だから、我が国では、再現の欲望を絶ちきるほど現実とフィクションが似ていない、現実が秩序志向過ぎてひどすぎる事態――が傑作の条件であるとまずは考えられる。花田清輝ではないが、戦後よりも戦時中の文学にみるべきものがあるみたいな見方は、そういう意味でありうるのである。そして次に、平安朝とか大正時代に文学の質がある種急上昇したような現象のように、秩序からの逃避も秩序志向も同時に実現しようとしている場合である。現実に対する攻撃性がつよい場合と言ってもいいかもしれない。

もうみんながやってることだが、――精神医学の進捗と全体主義の相互依存的関係は、100年前の昔についてもいまについても考えておくべき問題である。たぶん、こういう時代は、極端なヒューマニズムの時代なのである。

例えば、学生指導で先生方を鬱にするのは、――どうみても卑怯な行為にしかみえないので指導したり不可にしようとしたら、配慮申請が届いたりして如何したらいいのか分からなくなるという体験である。しかしこれを理不尽だととらえるのは浅薄だと誰でも思うわけであり、そうするとこういう何が現実なのか分からないことが起こる「世界」が全体性として立ち上がってくるわけだ。しかし我々はこういう理不尽と思いたい「世界」に堪えられない。而してそれを「主義」として処理したがる。

これを芸術として全体性に近づけようという欲望は、ナチスがそれを「感情移入」の「いまここ」を全体性に錯覚させることで美的政治として考えたのとは別に、芸術家は恐らく人生によって成し遂げようとする。それが主義への激しい抵抗である。それはいつ頃から存在していたのかはわからんが、ベートーベンのコンサートなんか既にそうであった。

交響曲第5番ヘ長調『田園』(注:現在の第6番)
アリア "Ah, perfido"(作品65)
ミサ曲ハ長調(作品86)より、グロリア
ピアノ協奏曲第4番
(休憩)
交響曲第6番ハ短調(注:現在の第5番)
ミサ曲ハ長調より、サンクトゥスとベネディクトゥス
合唱幻想曲


――(Wikipedia)


これは、ベートーベンの交響曲第5番の初演プログラムである。四時間ぐらいかかったらしいが、全体としてソロと合唱付き交響曲みたいになっており、ワーグナーのオペラやマーラーの交響曲なんかはこのプラグラムを一曲で短くしたかんじなのであろう。マーラーの交響曲て、曲の最後が次の交響曲の冒頭の気分にどことなく繋がっている気がする。躁鬱の浪が曲をまたいで存在している。すなわち、これはワーグナーの楽劇よろしく、ずっとつづけて聴くべきものなのであろう。この体験においては、つまらない感情移入に没入している暇はない。

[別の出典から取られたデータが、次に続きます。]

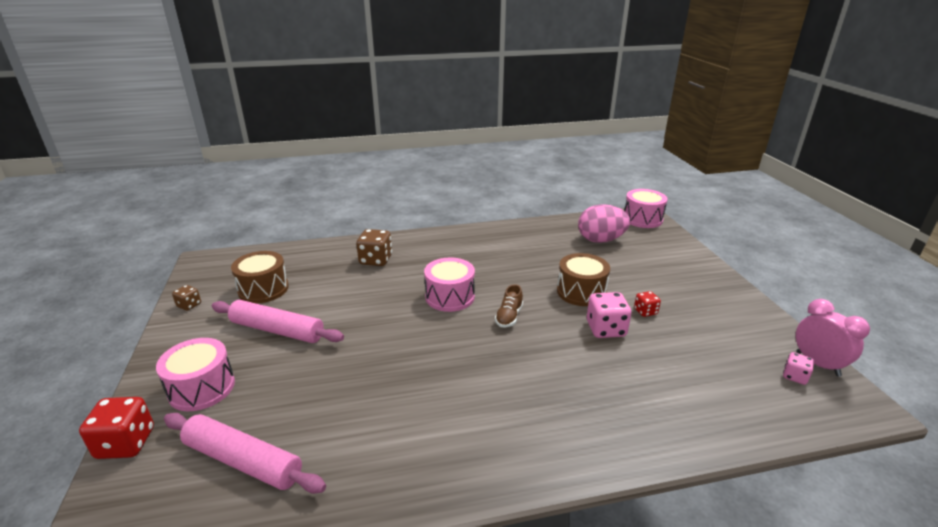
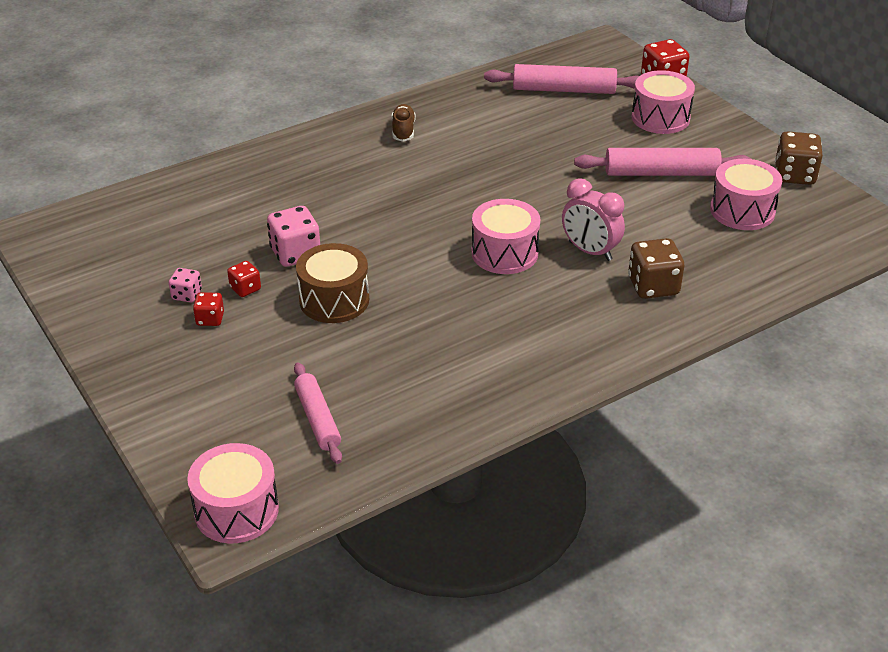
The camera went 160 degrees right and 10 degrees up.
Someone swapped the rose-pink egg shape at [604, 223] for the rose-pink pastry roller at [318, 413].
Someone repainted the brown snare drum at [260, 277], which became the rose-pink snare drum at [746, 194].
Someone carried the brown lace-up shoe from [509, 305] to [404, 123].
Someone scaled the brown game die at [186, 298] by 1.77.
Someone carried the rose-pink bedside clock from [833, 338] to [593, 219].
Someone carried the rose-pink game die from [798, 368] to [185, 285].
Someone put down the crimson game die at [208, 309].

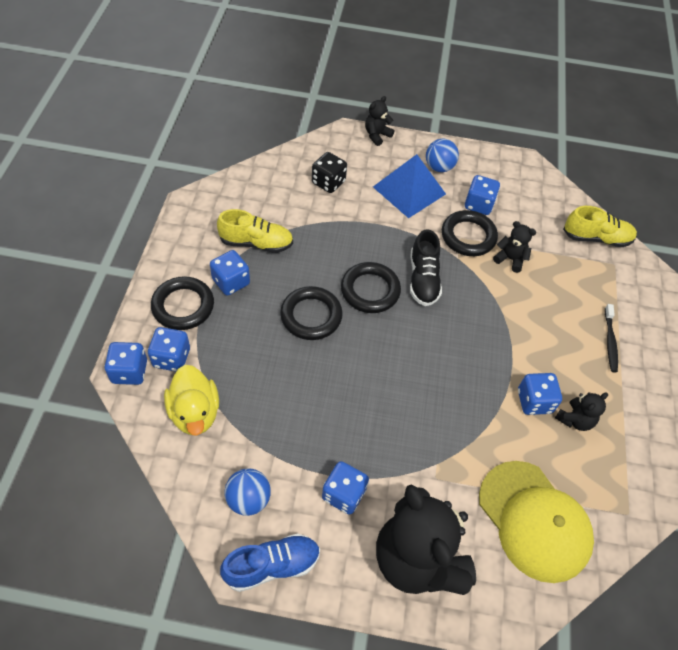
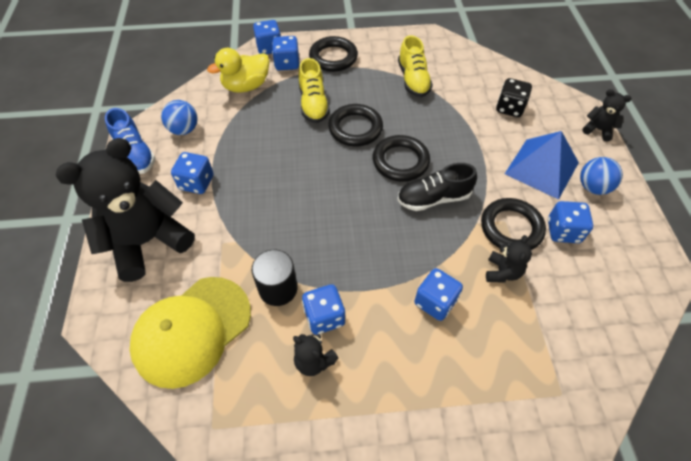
The camera went 80 degrees right and 0 degrees up.
Someone carried the golden lace-up shoe from [600, 226] to [314, 90].
Someone carried the royal blue game die from [230, 272] to [438, 294].
Someone took away the black toothbrush at [611, 338].
Someone put down the black solid cylinder at [275, 278].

これに比べると、ブルックナーの交響曲は、バッハの宗教曲みたいなもので、まったくの別物である。

そういえば、この前観た「ザ・リング リバース」の音楽が、「ただちにいま鼓動をはやくいたしましょう」みたいなこれ見よがしの音楽だったので、――音を消して、代わりに小室さんのズンドコズンドコズンドコズンドコの音楽を流したら、テンポ快調なコメディーにはやがわり。日本の貞子がコメディだとか言われるけど、――そもそも、よく研究者が指摘するように、こういうのはコメディと似ている分野なのだ。マルクスの科白を少しかえて、一度目はホラー、二度目はコメディというべきだ。そういえば、リアルでも、あなたは第二次大戦を楽しそうにはなすよね、とか言われたことあるのだが、つまりそういう事な訳だ。逆に、この話題を楽しそうに話さない奴の話って悲惨さがだいぶ軽いのだ。現実はもっととんでもないわけである。

その意味で言うと、落窪のお姫様の悲劇と復讐のドタバタはちょっとコントラストがそれほどでもない気がする。やはりこれは現実ではなく、神話とも言うべきものに近いのではなかろうか。